Eugénie Fiocre in La Source, painting by Edgar Degas, circa 1868

La source (The Spring) is a ballet in three acts/four scenes with a score composed by Léo Delibes and Ludwig Minkus (Minkus: Act I & Act III-Scene 2/Delibes: Act II & Act III-Scene 1) which was premiered in Paris in 1866 with choreography by Arthur Saint-Léon. In 1878 in Vienna it was called Naïla, die Quellenfee (Naïla, the Waternymph).

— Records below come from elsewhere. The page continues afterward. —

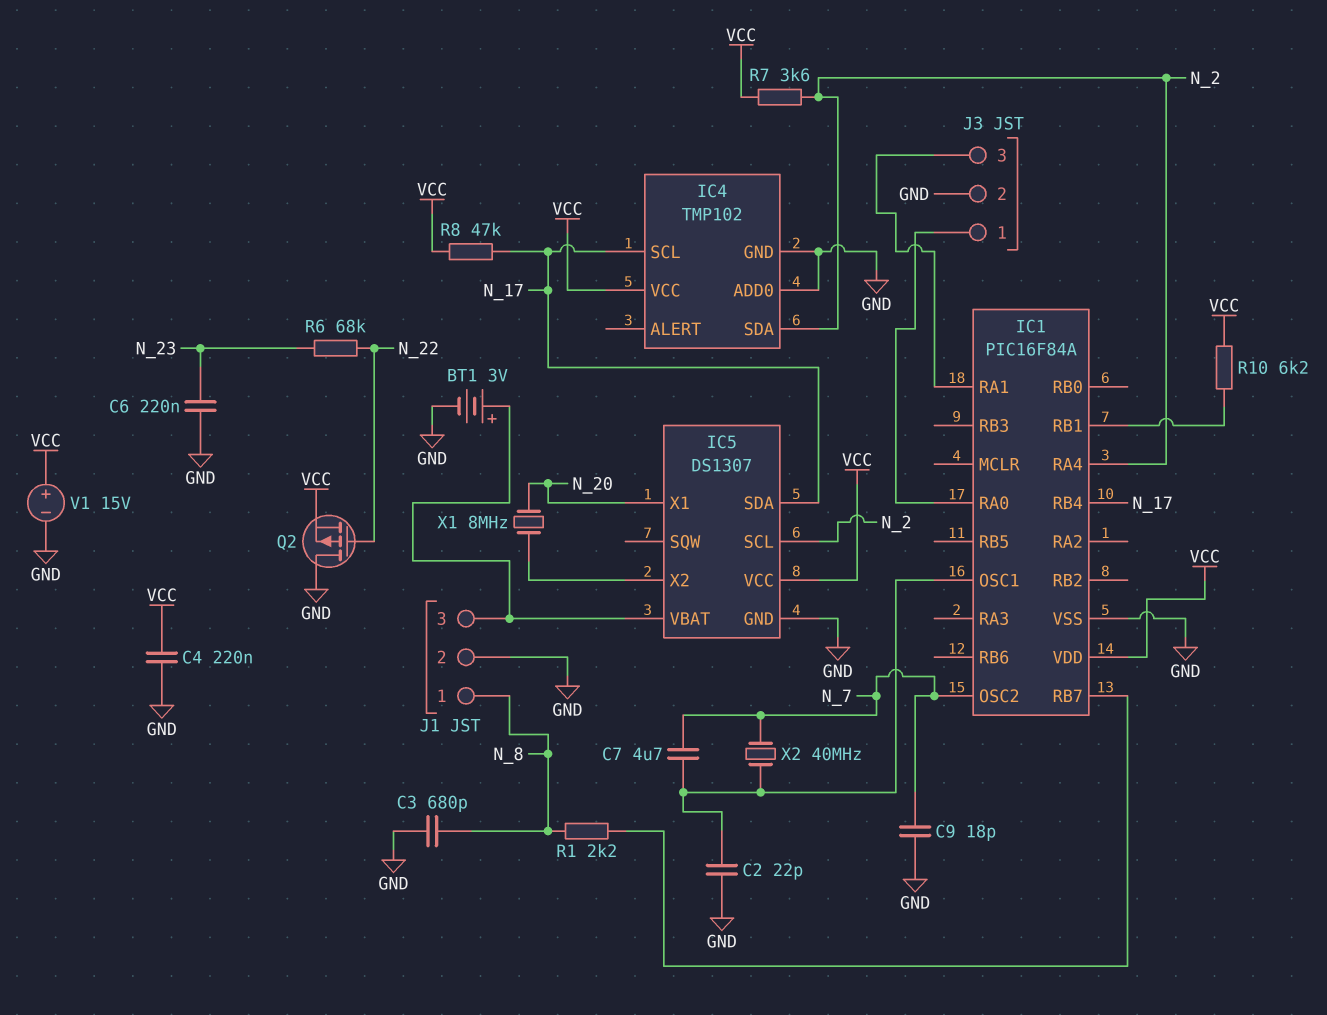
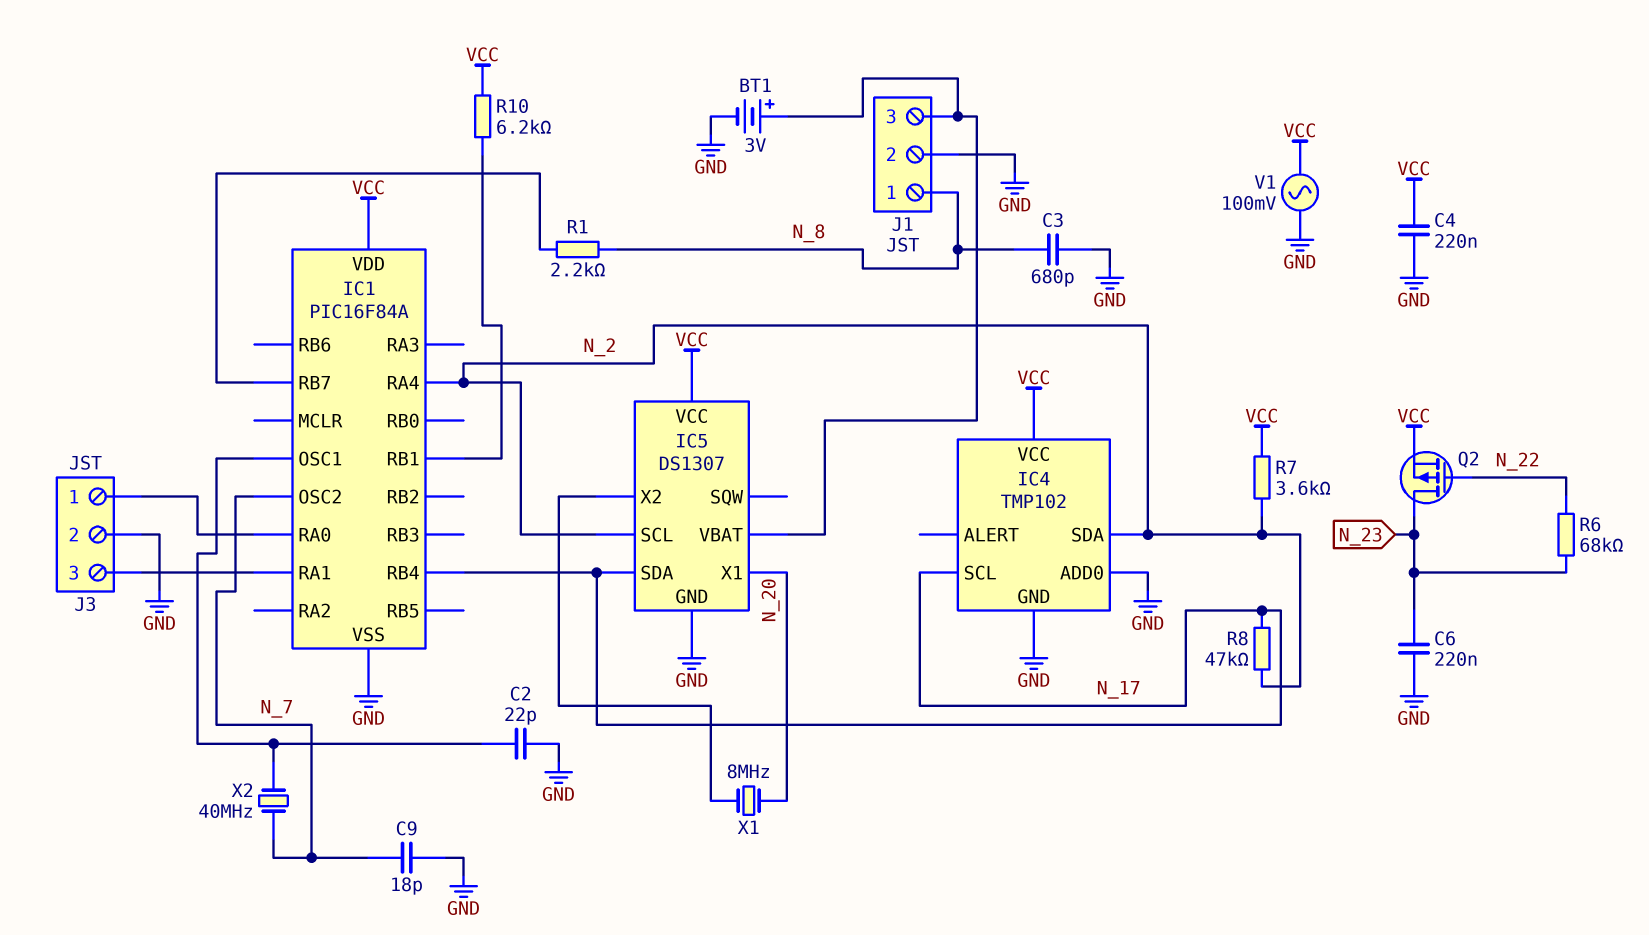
C7: 4.7uF (IC1/OSC1, N_7) -> none
Q2: PMOS (G N_22, D GND, S VCC) -> PMOS (G N_22, D N_23, S VCC)
R8: 47k (N_17, VCC) -> 47k (N_2, N_17)
V1: 15V (plus VCC, minus GND) -> AC 100mV (GND, VCC)

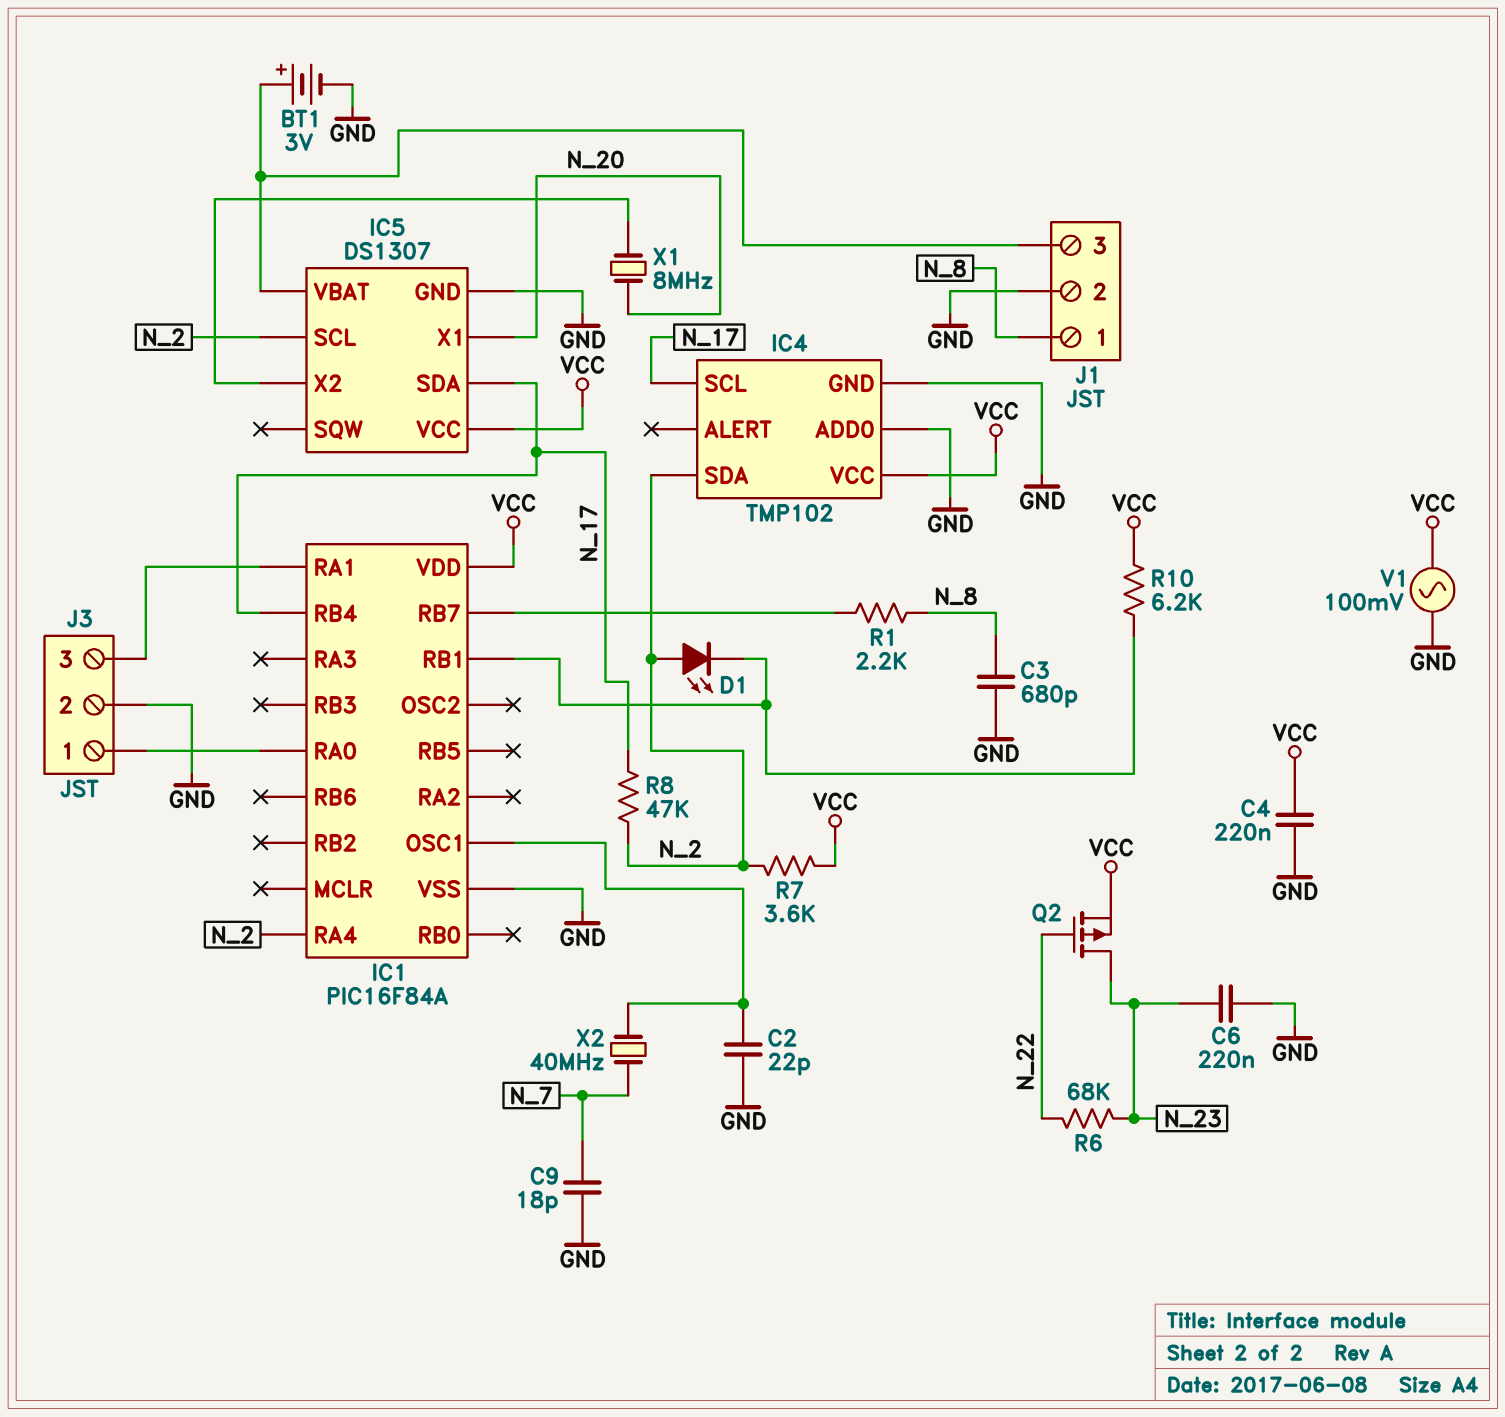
D1: none -> LED (A N_2, K IC1/RB1)
IC1 pin OSC2: N_7 -> none

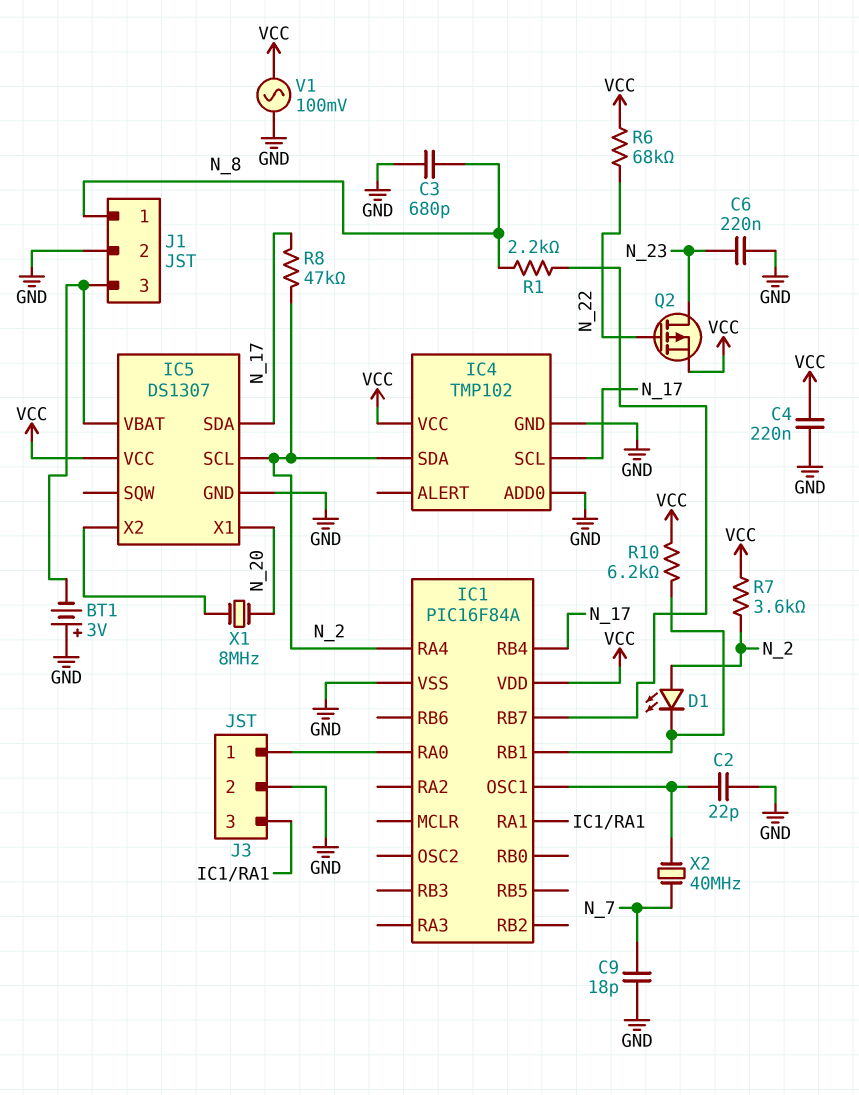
BT1: 3V (plus IC5/VBAT, minus GND) -> 3V (plus GND, minus IC5/VBAT)
R6: 68k (N_22, N_23) -> 68k (N_22, VCC)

Louis Mérante as Djémil in La Source, Paris, 1866

The choreography was by Arthur Saint-Léon, who collaborated with Charles Nuitter in the libretto. The original designs were by Édouard Desplechin, Jean-Baptiste Lavastre, Auguste Rubé, Chaperon (sets) and Paul Lormier (costumes). The first production opened at the Théâtre Impérial de l´Opéra in Paris on 12 November 1866, with Guglielmina Salvioni (Naïla), Eugenie Fiocre (Nouredda) and Louis Mérante (Djémil) in the principal roles. The production was not particularly successful, Salvioni being considered unsuited to the rôle of Naïla. It triumphed in the following year, however, with Adèle Grantzow as Naïla, and remained a mainstay of the repertory for the next few years. A successful revival in 1872 showcased Rita Sangalli in the principal rôle, and it was for this production that the new variations for Naïla were introduced, the music most likely by Delibes himself (Nos. 12b and 23a in the list of musical numbers in the piano score, see below).

Delibes was second chorus master at the Paris Opera and had until then written operettas, songs and sacred music. A comparison of the music of the two composers greatly favoured Delibes,[1] whose contributions were considered "fresh and more rhythmic", with one critic suggesting that the whole ballet score should have been assigned to Delibes. La source was his first big success, marking him as an important composer for the ballet.[2]

La source was produced in St Petersburg in 1902 with Olga Preobrajenska as Naïla, choreographed by Achille Carnesecchi Coppini. In 1907 Nijinsky made his solo debut in the last act of La source at the Mariinsky.[3]

The ballet was revived in 1925 by Agrippina Vaganova to the Theatre of Opera and Ballet in Leningrad to her pupil Marina Semyonova – Marina Semyonova started to work on the scene from this ballet.[4]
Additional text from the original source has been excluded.